E tu che armando invan lo sguardo losco,
     L’aguzza testa serpentino avventi,
     Facondo faccendier, ben ti conosco,
     Che d’Aspromonte il marchio asconder tenti!
     Ben la volpina età, rabula fosco,
     Simulacri a te foggia e monumenti,
     Se al vulgo ignavo, onde tu sei l’emblema,
     Son astuzia e viltà gloria suprema!

Quell’uccellaccio dalle gambe a stecco,
     Allampanato, squallido, ritinto,
     È il terribile eroe di princisbecco,
     Che a Custoza restò scornato e vinto;
     Ben apre ancor, dopo tant’anni, il becco,
     E gracchia: Io fui nell’empia rete spinto;
     Non perfidia o viltà, ma fu cagione
     Della sconfitta mia l’esser coglione!

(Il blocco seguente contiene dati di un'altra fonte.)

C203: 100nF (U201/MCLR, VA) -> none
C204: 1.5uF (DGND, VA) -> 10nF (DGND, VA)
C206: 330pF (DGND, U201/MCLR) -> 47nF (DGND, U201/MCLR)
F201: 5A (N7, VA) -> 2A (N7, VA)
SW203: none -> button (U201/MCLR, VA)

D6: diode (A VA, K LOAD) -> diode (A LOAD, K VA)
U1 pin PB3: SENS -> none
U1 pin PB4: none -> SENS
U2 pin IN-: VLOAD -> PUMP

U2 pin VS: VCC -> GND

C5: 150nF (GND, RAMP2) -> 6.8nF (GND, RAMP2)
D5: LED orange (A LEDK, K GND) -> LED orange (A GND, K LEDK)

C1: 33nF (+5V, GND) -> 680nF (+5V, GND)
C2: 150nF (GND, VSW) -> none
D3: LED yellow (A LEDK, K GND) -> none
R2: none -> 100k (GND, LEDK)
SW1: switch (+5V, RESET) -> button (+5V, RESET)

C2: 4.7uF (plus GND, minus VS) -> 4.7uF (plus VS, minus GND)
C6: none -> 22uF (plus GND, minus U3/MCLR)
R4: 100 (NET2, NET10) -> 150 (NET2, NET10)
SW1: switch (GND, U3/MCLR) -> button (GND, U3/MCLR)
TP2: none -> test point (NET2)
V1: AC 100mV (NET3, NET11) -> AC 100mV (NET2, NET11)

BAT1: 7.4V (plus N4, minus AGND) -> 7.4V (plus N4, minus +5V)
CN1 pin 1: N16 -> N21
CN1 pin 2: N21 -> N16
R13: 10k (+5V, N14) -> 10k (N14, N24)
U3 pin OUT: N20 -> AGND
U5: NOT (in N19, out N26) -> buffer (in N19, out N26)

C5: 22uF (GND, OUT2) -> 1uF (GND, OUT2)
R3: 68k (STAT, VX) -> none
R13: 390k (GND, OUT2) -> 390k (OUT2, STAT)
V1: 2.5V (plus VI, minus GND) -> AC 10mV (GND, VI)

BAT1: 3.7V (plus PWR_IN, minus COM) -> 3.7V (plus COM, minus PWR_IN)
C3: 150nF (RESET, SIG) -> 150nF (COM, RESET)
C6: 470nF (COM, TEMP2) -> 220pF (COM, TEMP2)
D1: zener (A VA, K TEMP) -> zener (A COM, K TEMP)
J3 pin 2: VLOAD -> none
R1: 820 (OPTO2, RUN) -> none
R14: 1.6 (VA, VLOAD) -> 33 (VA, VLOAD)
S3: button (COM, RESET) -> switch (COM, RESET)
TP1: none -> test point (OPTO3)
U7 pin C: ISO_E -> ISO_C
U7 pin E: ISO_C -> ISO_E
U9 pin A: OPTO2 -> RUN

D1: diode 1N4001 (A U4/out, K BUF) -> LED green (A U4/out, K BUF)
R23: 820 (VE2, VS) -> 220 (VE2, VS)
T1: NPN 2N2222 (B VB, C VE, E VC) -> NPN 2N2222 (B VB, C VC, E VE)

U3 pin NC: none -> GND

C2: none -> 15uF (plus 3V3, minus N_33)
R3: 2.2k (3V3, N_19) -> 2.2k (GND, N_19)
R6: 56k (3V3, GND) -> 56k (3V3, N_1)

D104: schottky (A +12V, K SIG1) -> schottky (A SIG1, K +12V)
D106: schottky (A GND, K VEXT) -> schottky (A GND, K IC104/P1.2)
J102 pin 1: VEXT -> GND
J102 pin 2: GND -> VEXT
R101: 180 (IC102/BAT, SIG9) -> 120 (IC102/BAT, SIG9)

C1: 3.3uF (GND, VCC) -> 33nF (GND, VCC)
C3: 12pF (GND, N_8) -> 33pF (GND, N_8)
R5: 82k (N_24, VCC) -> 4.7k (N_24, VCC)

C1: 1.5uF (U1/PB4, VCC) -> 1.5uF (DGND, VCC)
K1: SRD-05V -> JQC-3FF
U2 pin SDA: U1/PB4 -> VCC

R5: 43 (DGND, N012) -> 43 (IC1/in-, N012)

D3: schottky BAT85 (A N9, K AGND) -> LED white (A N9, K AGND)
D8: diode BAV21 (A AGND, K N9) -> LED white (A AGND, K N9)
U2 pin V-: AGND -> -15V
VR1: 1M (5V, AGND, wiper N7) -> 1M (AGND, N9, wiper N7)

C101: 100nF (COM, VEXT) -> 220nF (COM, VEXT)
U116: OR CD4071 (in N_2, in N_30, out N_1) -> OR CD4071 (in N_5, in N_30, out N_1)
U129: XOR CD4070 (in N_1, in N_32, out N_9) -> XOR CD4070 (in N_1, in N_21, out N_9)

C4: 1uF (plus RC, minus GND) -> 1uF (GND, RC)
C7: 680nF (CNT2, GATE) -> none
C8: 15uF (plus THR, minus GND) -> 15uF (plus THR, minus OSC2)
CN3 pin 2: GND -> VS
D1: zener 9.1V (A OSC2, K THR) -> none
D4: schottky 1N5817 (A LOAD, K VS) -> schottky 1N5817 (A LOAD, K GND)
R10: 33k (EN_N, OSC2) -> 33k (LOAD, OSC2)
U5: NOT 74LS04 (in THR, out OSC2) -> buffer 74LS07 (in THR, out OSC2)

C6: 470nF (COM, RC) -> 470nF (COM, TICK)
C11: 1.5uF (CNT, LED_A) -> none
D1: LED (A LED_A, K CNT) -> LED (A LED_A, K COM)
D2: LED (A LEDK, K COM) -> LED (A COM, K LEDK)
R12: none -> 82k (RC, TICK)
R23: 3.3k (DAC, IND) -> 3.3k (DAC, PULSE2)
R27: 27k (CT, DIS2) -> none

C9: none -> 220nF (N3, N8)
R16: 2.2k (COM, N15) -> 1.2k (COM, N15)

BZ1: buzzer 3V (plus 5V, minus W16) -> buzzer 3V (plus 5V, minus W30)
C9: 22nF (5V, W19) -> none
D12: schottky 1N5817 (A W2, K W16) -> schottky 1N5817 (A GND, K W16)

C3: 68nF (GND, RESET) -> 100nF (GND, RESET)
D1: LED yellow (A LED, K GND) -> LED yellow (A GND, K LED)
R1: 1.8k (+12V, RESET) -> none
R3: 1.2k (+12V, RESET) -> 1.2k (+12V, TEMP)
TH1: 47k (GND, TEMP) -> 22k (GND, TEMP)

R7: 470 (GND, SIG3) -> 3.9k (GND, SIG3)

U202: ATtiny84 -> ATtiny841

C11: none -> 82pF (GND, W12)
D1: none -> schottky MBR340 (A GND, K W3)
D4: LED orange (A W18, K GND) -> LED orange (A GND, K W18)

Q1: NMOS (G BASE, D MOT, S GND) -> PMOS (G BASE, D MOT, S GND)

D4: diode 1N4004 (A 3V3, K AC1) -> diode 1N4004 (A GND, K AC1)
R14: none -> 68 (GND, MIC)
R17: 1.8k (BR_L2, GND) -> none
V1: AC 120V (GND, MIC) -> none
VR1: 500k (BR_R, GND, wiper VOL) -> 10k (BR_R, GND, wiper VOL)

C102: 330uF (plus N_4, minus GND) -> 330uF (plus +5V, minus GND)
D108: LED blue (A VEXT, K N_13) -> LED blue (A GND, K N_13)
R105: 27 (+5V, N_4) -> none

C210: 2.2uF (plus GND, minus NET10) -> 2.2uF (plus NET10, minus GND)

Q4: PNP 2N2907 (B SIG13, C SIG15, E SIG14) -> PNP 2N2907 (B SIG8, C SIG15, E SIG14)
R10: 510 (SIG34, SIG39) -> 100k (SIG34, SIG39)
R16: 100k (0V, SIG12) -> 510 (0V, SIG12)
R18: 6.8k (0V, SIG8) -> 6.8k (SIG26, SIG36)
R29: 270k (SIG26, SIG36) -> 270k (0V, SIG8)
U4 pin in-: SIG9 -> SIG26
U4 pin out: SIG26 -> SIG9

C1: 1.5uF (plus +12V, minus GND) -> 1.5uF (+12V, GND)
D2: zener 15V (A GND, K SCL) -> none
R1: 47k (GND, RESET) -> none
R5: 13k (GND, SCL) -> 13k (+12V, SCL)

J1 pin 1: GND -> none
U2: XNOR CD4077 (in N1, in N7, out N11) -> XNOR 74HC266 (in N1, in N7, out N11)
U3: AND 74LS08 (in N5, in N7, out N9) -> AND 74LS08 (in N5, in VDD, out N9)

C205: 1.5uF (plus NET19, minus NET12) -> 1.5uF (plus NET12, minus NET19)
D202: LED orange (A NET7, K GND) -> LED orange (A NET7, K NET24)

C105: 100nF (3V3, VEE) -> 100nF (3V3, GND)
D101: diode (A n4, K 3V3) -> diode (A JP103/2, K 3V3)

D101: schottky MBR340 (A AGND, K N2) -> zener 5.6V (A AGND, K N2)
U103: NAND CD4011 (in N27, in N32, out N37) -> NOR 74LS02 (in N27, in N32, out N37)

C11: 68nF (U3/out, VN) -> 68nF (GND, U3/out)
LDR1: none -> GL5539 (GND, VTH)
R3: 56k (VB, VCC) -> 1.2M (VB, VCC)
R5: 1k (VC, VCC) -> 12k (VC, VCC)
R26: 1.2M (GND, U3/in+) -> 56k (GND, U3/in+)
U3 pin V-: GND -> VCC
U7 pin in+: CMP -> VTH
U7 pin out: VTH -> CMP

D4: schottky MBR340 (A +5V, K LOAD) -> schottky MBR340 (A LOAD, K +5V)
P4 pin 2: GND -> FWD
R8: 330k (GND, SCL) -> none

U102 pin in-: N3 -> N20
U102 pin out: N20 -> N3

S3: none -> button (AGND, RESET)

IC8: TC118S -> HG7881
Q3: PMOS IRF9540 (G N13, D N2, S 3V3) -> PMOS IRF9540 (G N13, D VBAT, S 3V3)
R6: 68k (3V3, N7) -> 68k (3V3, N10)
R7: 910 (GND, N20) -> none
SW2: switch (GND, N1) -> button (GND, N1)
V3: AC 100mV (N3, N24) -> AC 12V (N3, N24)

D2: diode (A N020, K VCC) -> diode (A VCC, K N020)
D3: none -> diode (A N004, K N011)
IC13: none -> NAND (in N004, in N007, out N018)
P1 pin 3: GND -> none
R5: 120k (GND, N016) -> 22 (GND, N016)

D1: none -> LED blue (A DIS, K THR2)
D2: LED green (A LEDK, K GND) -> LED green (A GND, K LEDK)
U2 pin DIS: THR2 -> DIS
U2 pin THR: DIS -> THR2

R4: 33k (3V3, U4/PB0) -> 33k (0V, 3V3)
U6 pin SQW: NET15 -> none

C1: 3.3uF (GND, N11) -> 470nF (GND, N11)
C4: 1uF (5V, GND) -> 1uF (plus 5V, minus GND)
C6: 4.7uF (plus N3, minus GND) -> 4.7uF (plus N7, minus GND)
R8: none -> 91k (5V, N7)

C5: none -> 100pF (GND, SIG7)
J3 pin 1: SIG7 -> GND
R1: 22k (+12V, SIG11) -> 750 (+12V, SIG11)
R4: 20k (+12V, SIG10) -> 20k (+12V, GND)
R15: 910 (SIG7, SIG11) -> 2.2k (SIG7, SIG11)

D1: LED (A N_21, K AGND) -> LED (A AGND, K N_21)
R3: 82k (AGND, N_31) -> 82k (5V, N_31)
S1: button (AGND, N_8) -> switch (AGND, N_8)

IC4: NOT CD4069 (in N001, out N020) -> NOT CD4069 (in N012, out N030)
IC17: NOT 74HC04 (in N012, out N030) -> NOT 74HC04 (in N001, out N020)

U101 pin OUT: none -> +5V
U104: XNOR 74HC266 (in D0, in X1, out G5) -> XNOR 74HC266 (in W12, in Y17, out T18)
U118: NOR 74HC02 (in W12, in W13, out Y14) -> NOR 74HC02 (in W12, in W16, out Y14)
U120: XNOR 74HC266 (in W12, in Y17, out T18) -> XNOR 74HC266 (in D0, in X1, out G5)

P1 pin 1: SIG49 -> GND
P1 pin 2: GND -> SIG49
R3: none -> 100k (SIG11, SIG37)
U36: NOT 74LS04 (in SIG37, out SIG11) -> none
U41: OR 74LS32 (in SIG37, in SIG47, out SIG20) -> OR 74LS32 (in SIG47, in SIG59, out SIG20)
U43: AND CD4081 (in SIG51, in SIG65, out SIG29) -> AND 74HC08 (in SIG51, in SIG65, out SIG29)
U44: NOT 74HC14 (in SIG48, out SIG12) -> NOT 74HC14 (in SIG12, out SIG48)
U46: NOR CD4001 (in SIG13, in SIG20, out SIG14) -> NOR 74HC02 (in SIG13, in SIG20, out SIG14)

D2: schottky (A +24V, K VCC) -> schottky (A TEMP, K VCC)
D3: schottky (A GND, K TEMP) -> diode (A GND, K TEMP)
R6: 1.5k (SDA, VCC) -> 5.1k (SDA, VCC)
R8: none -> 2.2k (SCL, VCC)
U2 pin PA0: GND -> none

L’altro, che bieco in lui gitta lo sguardo,
     È il burbanzoso guerriglier di Spagna,
     Che di Gaeta e di Castelfidardo
     Il ducato pappossi e la cuccagna;
     Con moto di pavon solenne e tardo
     Misurando egli vien l’alta campagna,
     Mentre fan sotto a lui strilli di gioja
     Di Brescia il birro e di Fantina il boja.